Anbang burst onto the global deal scene three years ago when it unveiled a deal to buy New York’s Waldorf Astoria hotel for about $2 billion. But questions about ownership have dogged the company. The New York Times reported last year that many of the company’s owners had links to its chairman, Wu Xiaohui, who according to Anbang’s public records does not own shares himself. Such ownership issues can be sensitive in China, where the wealthy and powerful often hold shares in companies in the names of other people.

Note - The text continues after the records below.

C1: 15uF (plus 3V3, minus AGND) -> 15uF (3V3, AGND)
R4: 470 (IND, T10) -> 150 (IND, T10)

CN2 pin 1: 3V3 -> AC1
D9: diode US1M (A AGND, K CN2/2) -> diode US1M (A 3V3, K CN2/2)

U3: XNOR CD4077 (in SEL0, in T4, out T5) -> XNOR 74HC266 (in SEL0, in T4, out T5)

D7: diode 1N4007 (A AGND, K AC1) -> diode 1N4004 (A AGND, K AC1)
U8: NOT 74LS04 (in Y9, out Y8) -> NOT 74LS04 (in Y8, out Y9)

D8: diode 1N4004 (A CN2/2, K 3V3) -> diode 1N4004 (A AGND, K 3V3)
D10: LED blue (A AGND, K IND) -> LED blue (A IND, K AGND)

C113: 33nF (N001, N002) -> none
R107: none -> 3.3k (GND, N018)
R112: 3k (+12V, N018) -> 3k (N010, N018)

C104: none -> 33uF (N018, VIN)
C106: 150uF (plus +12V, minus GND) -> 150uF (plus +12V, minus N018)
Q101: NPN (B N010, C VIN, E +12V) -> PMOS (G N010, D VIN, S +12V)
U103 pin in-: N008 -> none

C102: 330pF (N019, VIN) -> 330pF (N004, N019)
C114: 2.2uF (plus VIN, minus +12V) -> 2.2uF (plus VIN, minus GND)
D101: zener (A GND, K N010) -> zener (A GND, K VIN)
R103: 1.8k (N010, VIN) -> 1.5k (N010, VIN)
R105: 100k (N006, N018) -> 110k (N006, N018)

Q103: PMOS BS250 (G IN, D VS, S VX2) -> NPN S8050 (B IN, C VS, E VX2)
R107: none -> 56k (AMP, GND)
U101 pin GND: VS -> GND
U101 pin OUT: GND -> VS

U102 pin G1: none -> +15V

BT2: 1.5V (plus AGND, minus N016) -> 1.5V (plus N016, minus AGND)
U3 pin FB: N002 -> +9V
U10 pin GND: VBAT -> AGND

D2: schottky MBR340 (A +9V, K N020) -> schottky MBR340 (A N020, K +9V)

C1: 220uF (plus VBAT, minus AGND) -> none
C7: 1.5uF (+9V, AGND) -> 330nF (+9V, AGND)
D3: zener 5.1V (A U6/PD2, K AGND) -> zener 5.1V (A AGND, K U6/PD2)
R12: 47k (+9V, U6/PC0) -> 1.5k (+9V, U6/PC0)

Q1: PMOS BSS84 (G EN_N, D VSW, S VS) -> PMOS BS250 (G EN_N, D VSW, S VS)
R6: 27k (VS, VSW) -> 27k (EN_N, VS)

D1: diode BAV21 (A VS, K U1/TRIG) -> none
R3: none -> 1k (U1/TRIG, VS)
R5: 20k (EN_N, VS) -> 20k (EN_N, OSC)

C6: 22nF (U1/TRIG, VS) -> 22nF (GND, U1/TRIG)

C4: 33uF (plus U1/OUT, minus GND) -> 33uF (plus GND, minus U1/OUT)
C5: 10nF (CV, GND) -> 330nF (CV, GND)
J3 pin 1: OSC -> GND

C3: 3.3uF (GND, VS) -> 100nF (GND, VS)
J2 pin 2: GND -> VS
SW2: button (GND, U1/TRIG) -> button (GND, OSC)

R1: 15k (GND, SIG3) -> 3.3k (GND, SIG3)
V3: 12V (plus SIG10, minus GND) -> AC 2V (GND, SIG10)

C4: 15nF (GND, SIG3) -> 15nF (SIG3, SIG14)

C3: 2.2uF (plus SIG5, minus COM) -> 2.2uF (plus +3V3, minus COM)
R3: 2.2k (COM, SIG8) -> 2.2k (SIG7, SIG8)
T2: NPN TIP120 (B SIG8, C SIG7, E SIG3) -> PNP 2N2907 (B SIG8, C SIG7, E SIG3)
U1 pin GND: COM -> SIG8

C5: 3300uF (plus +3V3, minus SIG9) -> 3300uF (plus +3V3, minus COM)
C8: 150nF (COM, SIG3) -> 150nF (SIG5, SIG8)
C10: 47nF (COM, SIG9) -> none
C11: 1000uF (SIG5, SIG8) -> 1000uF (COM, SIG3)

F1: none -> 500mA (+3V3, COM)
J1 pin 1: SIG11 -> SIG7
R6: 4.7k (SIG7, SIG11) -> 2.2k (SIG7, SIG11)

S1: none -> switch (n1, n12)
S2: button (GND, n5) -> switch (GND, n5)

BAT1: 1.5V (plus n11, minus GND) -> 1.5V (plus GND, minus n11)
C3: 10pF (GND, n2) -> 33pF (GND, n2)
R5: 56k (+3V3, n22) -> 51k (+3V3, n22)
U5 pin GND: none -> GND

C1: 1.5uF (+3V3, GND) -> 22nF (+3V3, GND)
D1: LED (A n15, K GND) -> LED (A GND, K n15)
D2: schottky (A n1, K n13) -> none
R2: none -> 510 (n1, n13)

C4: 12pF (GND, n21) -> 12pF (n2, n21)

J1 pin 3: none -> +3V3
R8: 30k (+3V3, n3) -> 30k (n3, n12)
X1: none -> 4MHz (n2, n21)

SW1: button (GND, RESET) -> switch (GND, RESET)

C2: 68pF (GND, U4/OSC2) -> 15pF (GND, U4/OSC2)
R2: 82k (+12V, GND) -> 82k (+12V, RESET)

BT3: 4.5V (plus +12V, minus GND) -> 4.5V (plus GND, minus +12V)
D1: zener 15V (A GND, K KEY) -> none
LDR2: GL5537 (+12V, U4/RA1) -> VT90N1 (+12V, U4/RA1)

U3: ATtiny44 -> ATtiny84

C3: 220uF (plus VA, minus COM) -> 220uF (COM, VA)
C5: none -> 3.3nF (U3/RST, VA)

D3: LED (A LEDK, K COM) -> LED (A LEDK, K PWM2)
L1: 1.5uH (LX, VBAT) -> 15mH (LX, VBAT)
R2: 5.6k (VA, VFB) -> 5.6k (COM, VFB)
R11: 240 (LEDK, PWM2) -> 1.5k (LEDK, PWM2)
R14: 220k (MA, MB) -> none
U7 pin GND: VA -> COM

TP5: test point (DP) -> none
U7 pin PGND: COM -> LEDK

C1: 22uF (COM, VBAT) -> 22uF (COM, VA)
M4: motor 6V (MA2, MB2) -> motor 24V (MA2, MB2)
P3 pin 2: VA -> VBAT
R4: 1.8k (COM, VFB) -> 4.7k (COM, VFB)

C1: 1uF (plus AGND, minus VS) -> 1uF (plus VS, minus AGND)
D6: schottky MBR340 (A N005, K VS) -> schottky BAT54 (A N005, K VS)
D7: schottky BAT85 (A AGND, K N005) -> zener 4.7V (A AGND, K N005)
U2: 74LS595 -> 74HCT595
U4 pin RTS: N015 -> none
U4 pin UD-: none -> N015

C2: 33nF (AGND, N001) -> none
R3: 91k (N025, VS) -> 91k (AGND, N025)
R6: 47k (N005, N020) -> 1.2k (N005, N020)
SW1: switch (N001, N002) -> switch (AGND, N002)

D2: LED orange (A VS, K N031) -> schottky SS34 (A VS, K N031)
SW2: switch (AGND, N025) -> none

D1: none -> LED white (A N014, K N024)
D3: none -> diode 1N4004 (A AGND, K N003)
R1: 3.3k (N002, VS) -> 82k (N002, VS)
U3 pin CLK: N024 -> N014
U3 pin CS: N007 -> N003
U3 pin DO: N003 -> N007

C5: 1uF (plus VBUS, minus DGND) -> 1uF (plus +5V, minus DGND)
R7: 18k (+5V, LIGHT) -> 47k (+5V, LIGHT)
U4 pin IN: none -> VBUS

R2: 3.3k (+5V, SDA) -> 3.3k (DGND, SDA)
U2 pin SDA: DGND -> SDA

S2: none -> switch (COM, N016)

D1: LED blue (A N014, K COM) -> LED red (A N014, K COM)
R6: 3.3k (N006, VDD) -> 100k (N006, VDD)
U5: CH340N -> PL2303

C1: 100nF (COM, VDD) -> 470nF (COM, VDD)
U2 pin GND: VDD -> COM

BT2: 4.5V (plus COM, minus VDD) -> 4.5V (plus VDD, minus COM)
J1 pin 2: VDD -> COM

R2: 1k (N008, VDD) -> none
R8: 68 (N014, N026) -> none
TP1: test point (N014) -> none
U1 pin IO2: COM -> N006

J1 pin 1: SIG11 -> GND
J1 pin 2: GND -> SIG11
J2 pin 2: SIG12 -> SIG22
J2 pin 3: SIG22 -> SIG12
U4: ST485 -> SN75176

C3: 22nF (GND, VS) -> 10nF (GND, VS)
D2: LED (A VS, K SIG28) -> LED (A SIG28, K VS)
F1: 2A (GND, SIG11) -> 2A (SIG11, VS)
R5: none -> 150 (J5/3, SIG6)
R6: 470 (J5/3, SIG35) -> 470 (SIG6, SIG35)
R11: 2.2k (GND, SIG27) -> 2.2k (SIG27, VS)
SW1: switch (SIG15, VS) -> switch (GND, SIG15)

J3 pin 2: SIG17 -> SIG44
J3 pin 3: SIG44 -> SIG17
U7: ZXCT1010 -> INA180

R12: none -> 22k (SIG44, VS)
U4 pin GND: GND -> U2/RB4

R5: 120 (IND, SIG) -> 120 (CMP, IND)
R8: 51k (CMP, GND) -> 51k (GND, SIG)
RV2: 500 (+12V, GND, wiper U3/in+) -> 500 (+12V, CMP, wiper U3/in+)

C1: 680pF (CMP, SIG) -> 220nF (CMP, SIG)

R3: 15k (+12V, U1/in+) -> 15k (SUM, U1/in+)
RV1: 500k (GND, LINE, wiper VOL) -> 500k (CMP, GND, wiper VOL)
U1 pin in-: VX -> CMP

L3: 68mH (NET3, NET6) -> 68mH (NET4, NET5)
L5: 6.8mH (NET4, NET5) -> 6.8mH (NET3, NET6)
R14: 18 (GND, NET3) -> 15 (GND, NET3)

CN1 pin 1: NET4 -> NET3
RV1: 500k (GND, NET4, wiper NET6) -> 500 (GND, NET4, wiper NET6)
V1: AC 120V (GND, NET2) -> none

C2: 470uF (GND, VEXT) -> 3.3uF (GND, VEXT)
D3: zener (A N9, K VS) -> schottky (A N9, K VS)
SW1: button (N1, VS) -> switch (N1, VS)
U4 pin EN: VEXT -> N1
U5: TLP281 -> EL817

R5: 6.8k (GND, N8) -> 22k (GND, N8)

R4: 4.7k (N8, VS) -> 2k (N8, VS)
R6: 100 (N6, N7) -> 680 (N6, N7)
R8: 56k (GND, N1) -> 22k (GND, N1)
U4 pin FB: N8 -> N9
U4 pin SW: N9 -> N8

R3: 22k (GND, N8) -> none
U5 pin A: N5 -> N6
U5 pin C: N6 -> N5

New York State insurance regulators questioned details of Anbang’s ownership in June 2016, evaluating its proposed $1.6 billion deal to buy an Iowa insurer. Anbang abandoned the deal this year. Anbang also fell into the public spotlight when it tried and failed to reach a deal on a skyscraper project in Manhattan with President Trump’s son-in-law, Jared Kushner.
In November, Anbang said it would purchase Retirement Concepts, which owns more than 20 retirement homes across Canada. Medical groups, unions and doctors quickly criticized the deal, asking whether a foreign buyer could be held accountable.
Some also questioned its paperwork. Anbang conducted the transaction through a new holding company called Cedar Tree Investment that initially listed Hong Zhao and Ye Zhang as directors. Cedar Tree then listed different directors. The shifting paperwork drew scrutiny from the local news media. Anbang declined to comment on the changes.
The deal was approved in February. Four months later, Anbang was back in the news after Mr. Wu, Anbang’s chairman, was detained by the Chinese police for undisclosed reasons.
Tim Ragones, a spokesman for Anbang, said its North American operations were unaffected. “We continue to operate our properties and move forward with our development projects,” he said in an email. Retirement Concepts did not respond to requests for comment.
Scott Sinclair, a fellow at the Canadian Centre for Policy Alternatives, a think tank, says he worries that Anbang intended only to use Retirement Concepts as a foreign supply of cash — one it could squeeze if it came under more official pressure in China.
“The Canadian government didn’t get any assurances from Anbang to protect vulnerable seniors, aside from the promise to maintain existing staffing levels,” he said. “Beyond that, this was pretty much a blank check for Anbang.”